TMIC-57. CHARTING THE SPATIAL ARCHITECTURE OF GLIOBLASTOMA USING GBMAP: INSIGHTS FROM IN SITU SEQUENCING

Abstract

Abstract Glioblastoma (GB), an aggressive brain malignancy, is associated with poor prognosis and quality of life. Single-cell RNA sequencing has helped unravel the complexity of GB cell states. However, to comprehensively unravel the pathobiology of GB, it is essential to consider the spatial context in which these cells reside within the tumor microenvironment (TME). In this study, we aimed to understand the spatial architecture of GB tumors and its implications on cellular and molecular heterogeneity. To achieve this, we developed GBmap, a comprehensive resource that harmonizes 26 datasets comprising 239 patients and over 1.1 million cells. Leveraging computational advancements, we utilized GBmap to create a GB-specific panel for charting the spatial architecture of tumors using an in situ sequencing (ISS)-based platform (HybISS) in an independent cohort of 13 tumors. We curated a panel of 209 genes based on the GBmap, capturing cell phenotypic features, intra- and inter-tissue heterogeneity, and in silico L-R analysis predictions.
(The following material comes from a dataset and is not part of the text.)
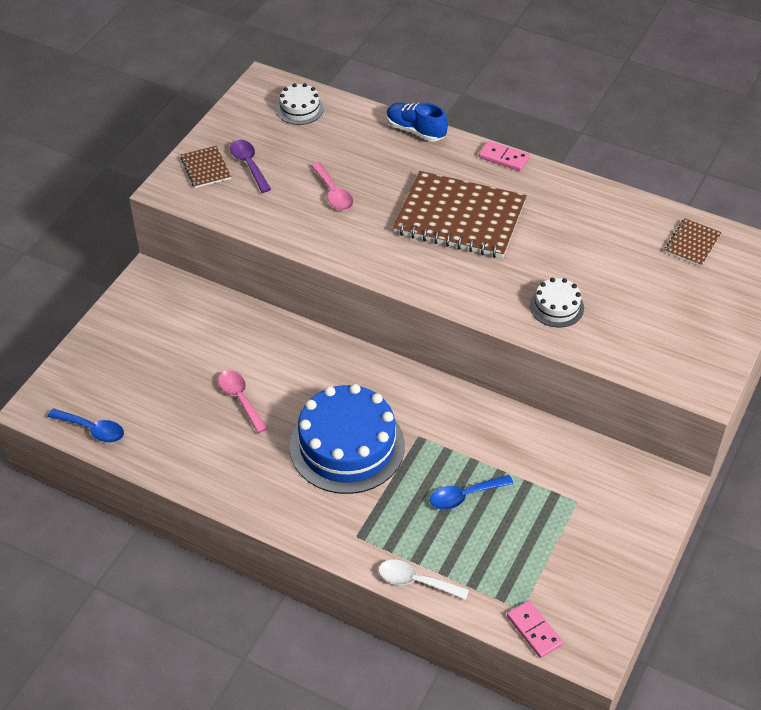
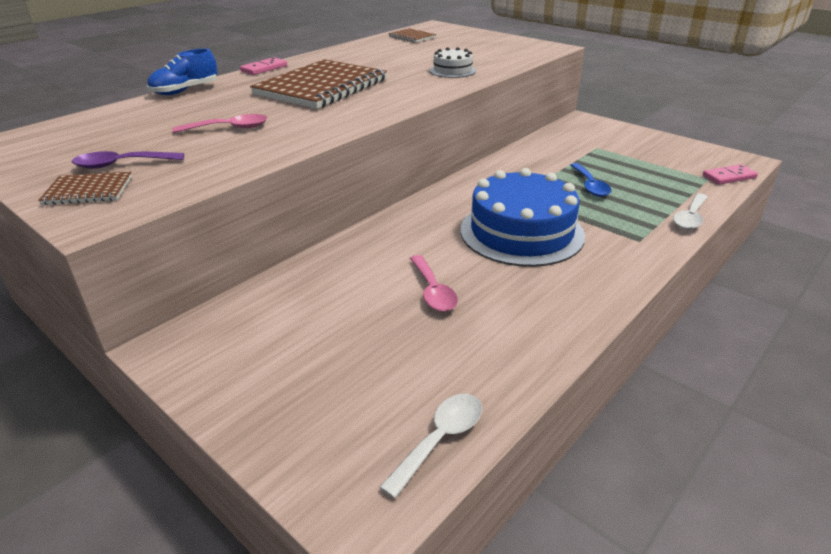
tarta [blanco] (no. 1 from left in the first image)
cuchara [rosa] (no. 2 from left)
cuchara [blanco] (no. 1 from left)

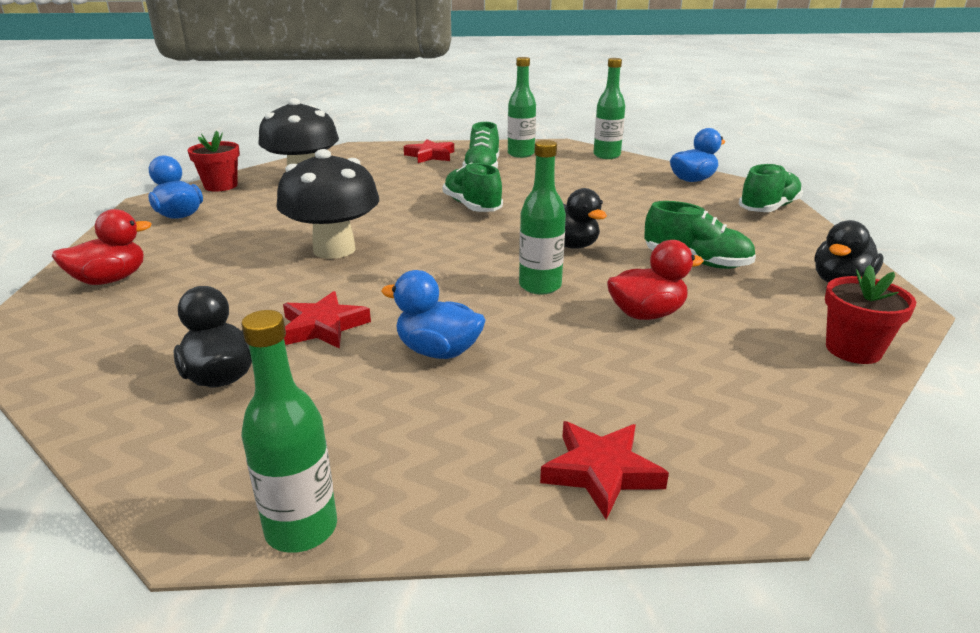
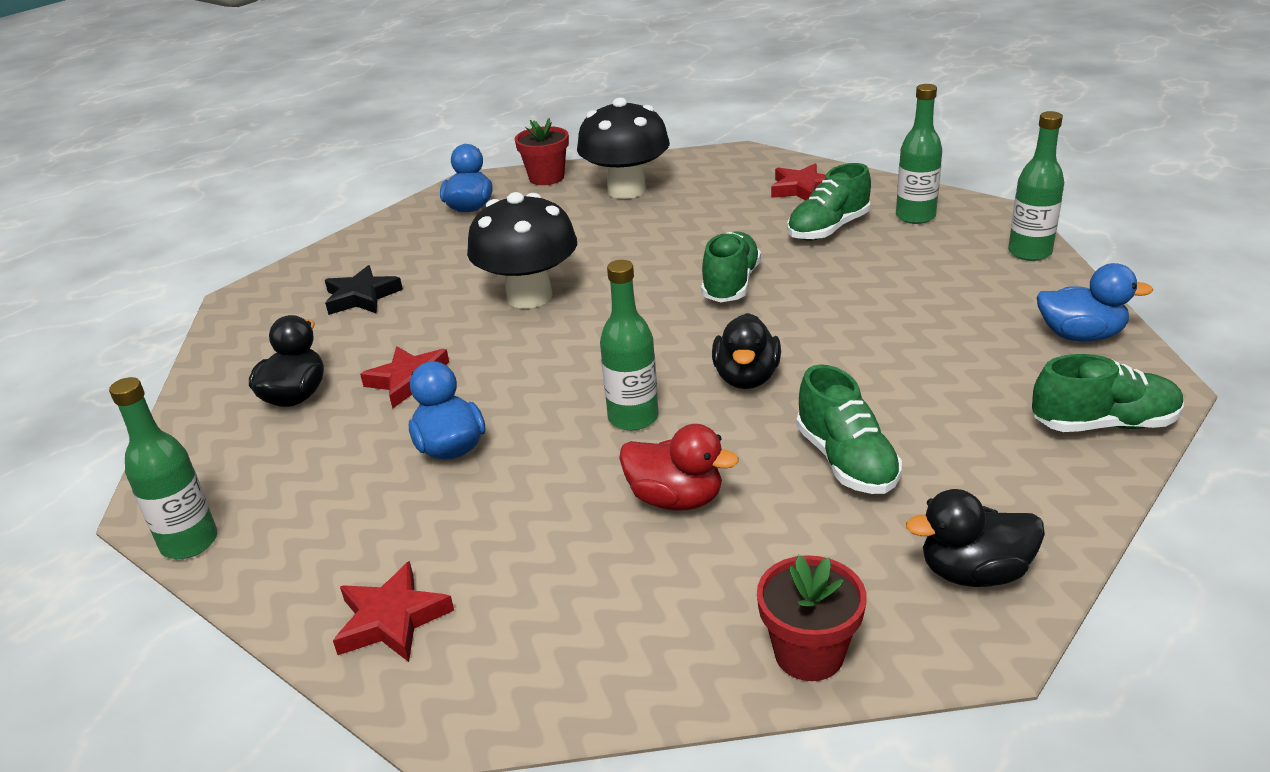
pato [rojo] (no. 1 from left in the first image)
estrella [negro]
The panel includes markers for specific cellular processes such as inflammation, extracellular matrix remodeling, hypoxia, and angiogenesis, providing an additional layer of functional information. Our optimized pipeline incorporates a new method for ISS-based transcriptomics data (direct RNA targeting), which enhances sensitivity and tolerance for tissue specimens of poorer RNA quality. This new approach enables improved cell type/state resolution and classification confidence. Using this advanced approach, we observed heterogeneous cell-cell colocalization patterns that vary among patients, revealing spatiotemporal distributions of specific cancer phenotypes and distinct co-localization patterns with neighboring cells in the TME. Our findings showcase the unprecedented spatial and cellular resolution achieved, surpassing previous GB studies. Our study sheds light on the spatial architecture of GB tumors, unveiling previously unexplored cellular and molecular interactions. GBmap and our optimized pipeline offer a powerful resource for researchers to investigate GB heterogeneity, generate hypotheses, and contribute to advancing GB research.